Mackall holds a number of patents relating to peptides, antigen receptors and T cell fitness enhancements. She has served on the editorial boards of several cancer journals, including Cancer Today. Since 2025, she has also served on the Board of Directors of the American Association for Cancer Research.

=== Awards and honors ===
- 2000 National Institutes of Health Distinguished Clinical Teacher Award
- 2003, 2010 National Cancer Institute Director's Award
- 2005 American Society for Clinical Investigation Member
- 2006-2018 Best Doctors in America Member
- 2012 National Institutes of Health Great Teacher Lectureship
- 2013 Children's Hospital of Philadelphia Alexandra Scott Lectureship in Pediatric Oncology
- 2013 National Institutes of Health Director's Award
- 2015 National Institutes of Health G. Burroughs Mider Lectureship
- 2017 MD Anderson Cancer Center Warren Sutow Distinguished Lectureship
- 2018 Top 10 Clinical Research Award for New CAR-T Cell Therapy for Relapsed Leukemia
- 2019 American Academy of Dermatology Lila and Murray Gruber Memorial Cancer Research Award
- 2021 AACR-St. Baldrick's Foundation Award for Outstanding Achievement in Pediatric Cancer Research
- 2021 AACR Team Science Award to the St. Baldrick's-StandUp2Cancer Team
- 2021 Richard V. Smalley Award and Lectureship, The Society for the Immunotherapy of Cancer's "most prestigious award to a clinician/scientist and luminary in the field who has significantly contributed to the advancement of cancer immunotherapy research"

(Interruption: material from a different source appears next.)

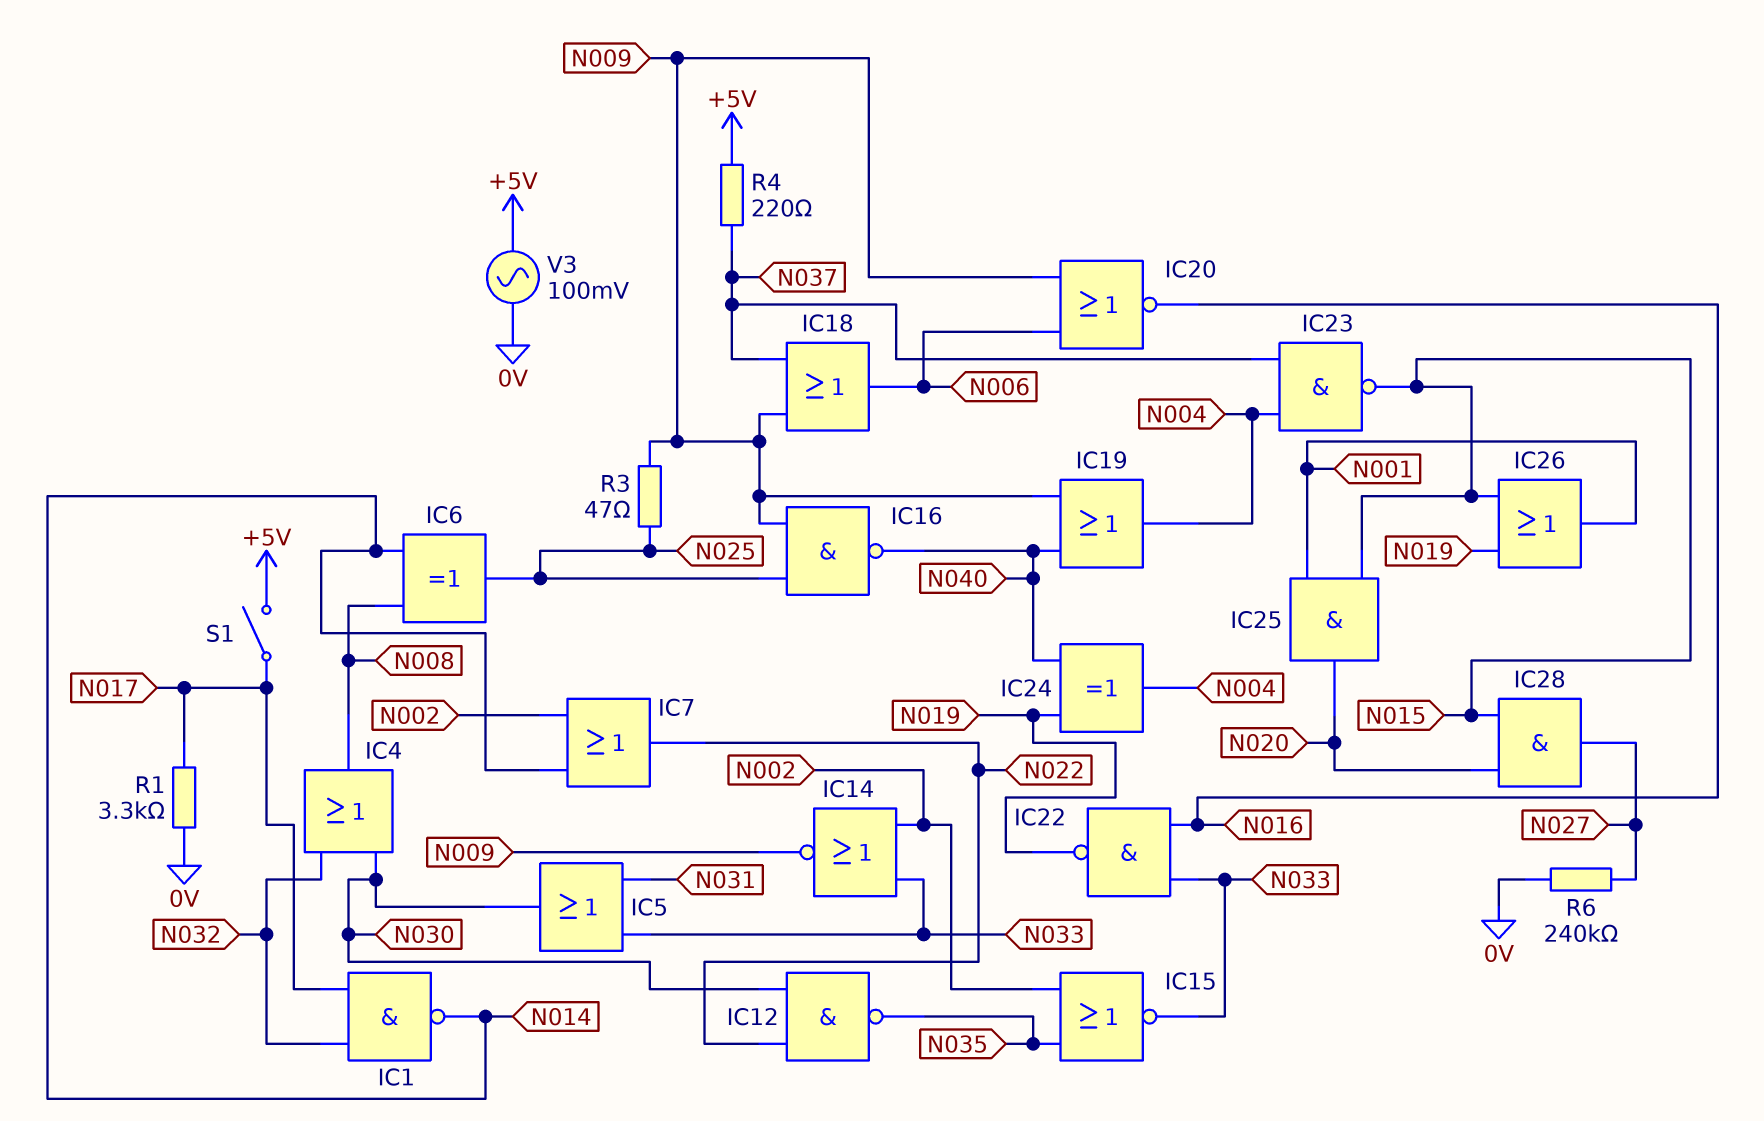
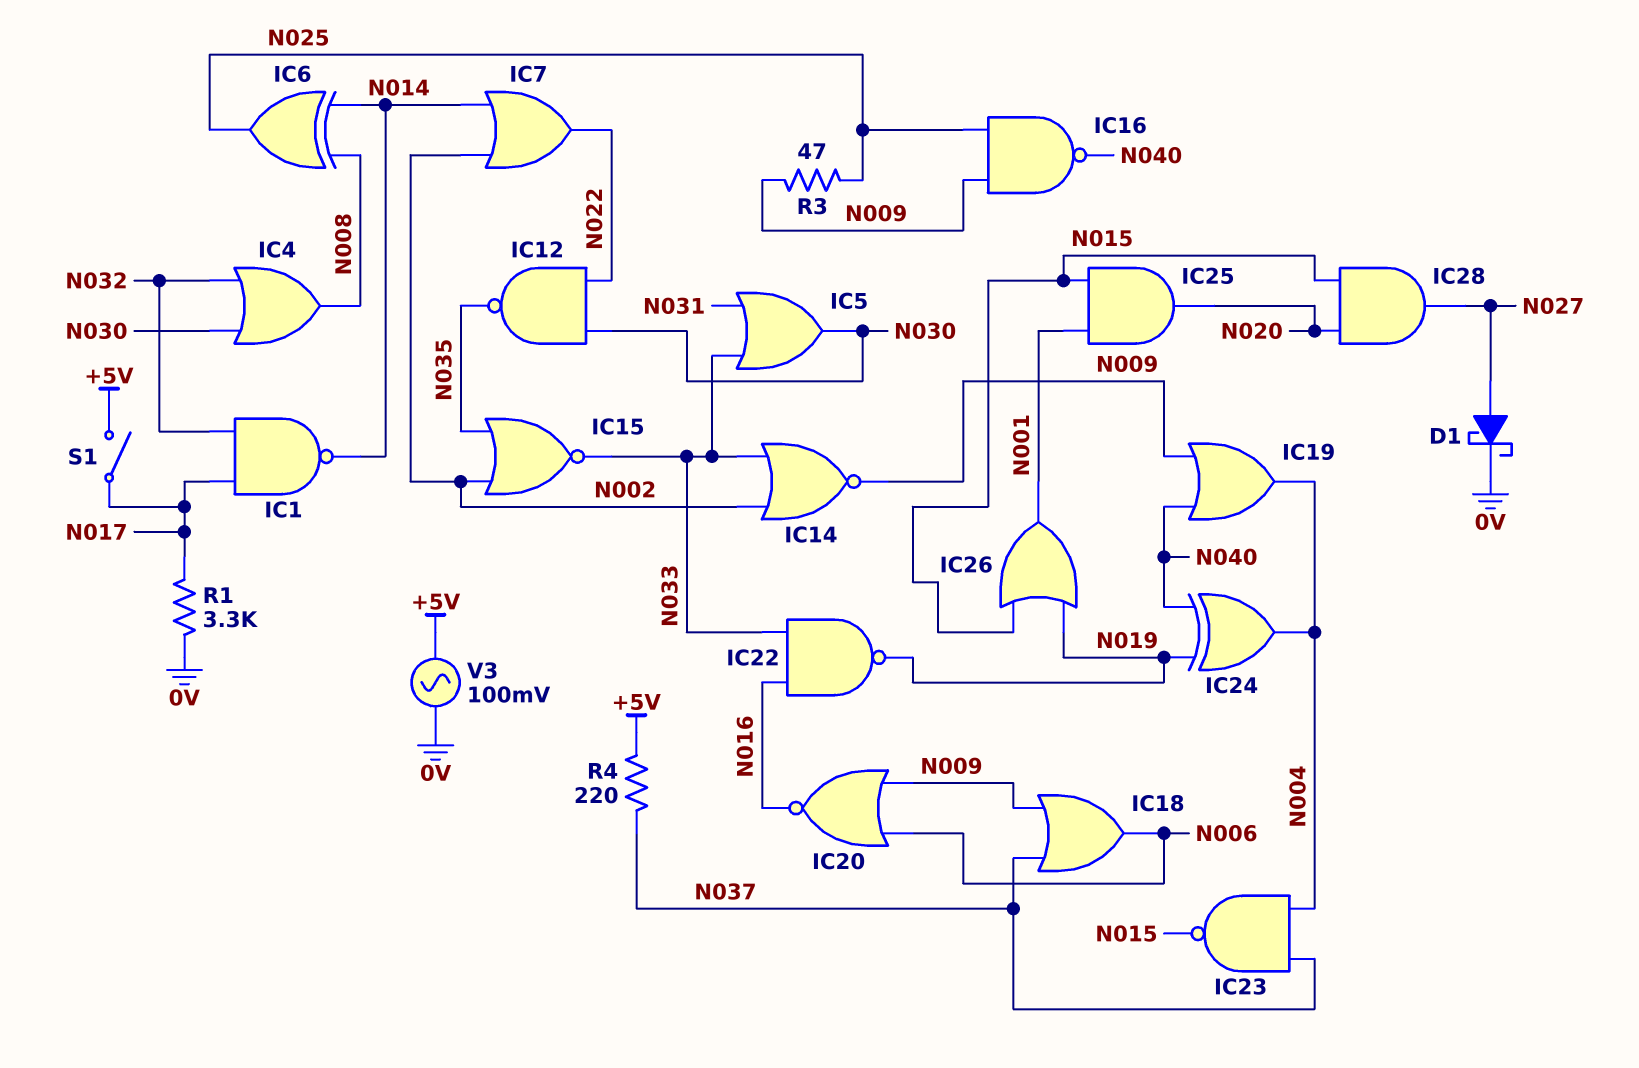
D1: none -> schottky (A N027, K 0V)
R6: 240k (0V, N027) -> none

- 2021 American Society for Clinical Oncology Pediatric Oncology Award and Lecture
- 2022 Fellow, American Association for Cancer Research
- 2022 Nobility in Science Award, Sarcoma Foundation of America
- 2022 National Academy of Medicine
- 2023 George Stamatoyannopoulos Award Lecture, American Society for Gene and Cell Therapy
- 2023 Top 20 Most Influential Women in Biopharma, Endpoints News
- 2023 Fellow of the Academy of Immunooncology, Society for Immunotherapy of Cancer
- 2023 Edward Netter Leadership Award, Alliance for Cancer Gene Therapy
- 2024 Almanac of Women Leaders in Pediatric Oncology, International Society of Pediatric Oncology
- 2024 R. Lois Murphy Award, Memorial Sloan Kettering Cancer Center
- 2025 Lloyd Old Award, Cancer Research Institute/AACR for outstanding and innovative research that has had a major impact on the cancer field and has the potential to stimulate new directions in cancer immunology
- 2025 Italian-American Cancer Foundation Prize for Excellence in Medicine the Clinical Sciences, New York, NY

== Personal life ==
Mackall is a member of the LGBTQ+ community.